Thursday, February 23, 2012

Fallow

As a girl I loved to drive by the corn fields on our way to school, I loved the way that driving by at a certain speed, the row of corn next to the divot of space next to the row of corn conjured a Rockettes kick line in my head. 

We lived in Billings, MT, and even though it’s the biggest city in Montana, it was still somewhat rural.  It didn’t take long to get out of the developed areas, past the church, then the golf course, and then to the cornfields.  On a recent visit, when I drove down roads that were once familiar, I was saddened that strip malls had swallowed up the cornfields.  Development inevitably has a way of digesting the open spaces and while it feels on some level like progress, it feels sad at the same time.

I didn’t grow up on a farm by any stretch of the imagination, but I went to school with kids that did. I guess it’s because of these friendships that I understand some of the concepts of rural life.  Somehow I must have gotten it through osmosis, or maybe conversation, the way it must be to work with large animals, to grow crops, to own more than just the yard around your house, but acres as well.

So, when I was reading a friend’s essay recently, the idea of “taking a break from love” to let “loneliness lay fallow on her tongue” hit me so dramatically.

The concept of letting a field lay fallow is to let it rest for a season, not to have crops growing in it taking from the soil, but giving the soil a chance to catch up, so to speak, to soak up nutrients, to receive before it gives back.

As I’ve been thinking about dating again, I’ve felt so impatient.  I feel like I need to hurry up and meet someone, I’m ready to just “get on with it.”  But I don’t get to choose.  I don’t get to decide when.

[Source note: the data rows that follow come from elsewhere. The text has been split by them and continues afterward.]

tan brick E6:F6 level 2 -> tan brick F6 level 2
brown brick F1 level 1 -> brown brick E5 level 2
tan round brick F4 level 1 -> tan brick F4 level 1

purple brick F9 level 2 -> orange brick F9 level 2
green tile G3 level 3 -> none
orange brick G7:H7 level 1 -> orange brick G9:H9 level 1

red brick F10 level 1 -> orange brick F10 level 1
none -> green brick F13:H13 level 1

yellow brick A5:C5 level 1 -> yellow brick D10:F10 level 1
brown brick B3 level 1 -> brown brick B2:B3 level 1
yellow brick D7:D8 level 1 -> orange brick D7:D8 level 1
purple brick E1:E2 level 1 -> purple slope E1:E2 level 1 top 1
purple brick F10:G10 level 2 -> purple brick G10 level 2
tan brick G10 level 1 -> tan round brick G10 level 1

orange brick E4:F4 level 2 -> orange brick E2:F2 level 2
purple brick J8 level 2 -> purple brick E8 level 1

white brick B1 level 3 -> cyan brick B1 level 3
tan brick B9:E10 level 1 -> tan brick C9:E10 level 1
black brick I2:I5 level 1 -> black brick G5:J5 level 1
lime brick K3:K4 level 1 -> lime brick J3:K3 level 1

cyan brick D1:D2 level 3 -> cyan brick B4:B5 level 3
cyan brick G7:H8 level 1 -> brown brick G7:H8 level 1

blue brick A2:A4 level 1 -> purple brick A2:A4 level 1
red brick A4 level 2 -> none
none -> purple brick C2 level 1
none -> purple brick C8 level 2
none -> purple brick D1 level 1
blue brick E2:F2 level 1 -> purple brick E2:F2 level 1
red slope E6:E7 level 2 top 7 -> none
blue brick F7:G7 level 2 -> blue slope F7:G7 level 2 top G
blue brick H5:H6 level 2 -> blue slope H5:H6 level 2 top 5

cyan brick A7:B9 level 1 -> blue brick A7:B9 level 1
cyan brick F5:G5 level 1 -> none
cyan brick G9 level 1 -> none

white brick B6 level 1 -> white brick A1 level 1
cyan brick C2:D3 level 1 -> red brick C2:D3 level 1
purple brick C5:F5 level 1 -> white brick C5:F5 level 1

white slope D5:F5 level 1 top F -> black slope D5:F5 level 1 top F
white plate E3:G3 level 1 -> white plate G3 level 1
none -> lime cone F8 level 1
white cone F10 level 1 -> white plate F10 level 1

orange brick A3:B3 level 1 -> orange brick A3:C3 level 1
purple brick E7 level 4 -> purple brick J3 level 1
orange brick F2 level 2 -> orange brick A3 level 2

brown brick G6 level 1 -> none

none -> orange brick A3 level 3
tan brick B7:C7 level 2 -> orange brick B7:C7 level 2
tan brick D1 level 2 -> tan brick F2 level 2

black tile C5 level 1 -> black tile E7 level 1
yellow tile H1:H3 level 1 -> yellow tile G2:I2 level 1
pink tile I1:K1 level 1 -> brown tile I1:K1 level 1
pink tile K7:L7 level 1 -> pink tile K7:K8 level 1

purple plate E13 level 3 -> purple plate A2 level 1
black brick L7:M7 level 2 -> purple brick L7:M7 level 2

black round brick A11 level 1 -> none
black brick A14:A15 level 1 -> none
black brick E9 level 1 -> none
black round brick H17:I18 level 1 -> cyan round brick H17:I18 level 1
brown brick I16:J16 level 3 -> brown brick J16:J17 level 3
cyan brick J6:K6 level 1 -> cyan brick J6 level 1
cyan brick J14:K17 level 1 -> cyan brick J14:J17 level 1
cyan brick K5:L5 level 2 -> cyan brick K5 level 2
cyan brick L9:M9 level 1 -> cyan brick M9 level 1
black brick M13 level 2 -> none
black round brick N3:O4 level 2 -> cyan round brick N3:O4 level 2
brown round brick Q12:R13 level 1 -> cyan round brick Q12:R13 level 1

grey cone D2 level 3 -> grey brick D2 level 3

So I love the idea of my heart being fallow.  For this season, until the right one comes along again, I’ll think of it not as impatiently waiting, but as letting my heart lie fallow.  I’ll let it soak up the rain, gain richness from its surroundings.   Yes, I like that idea very much.



3 comments:

  1. That is a really great metaphor-- especially apt for the "love and lost" nature of our widow's world.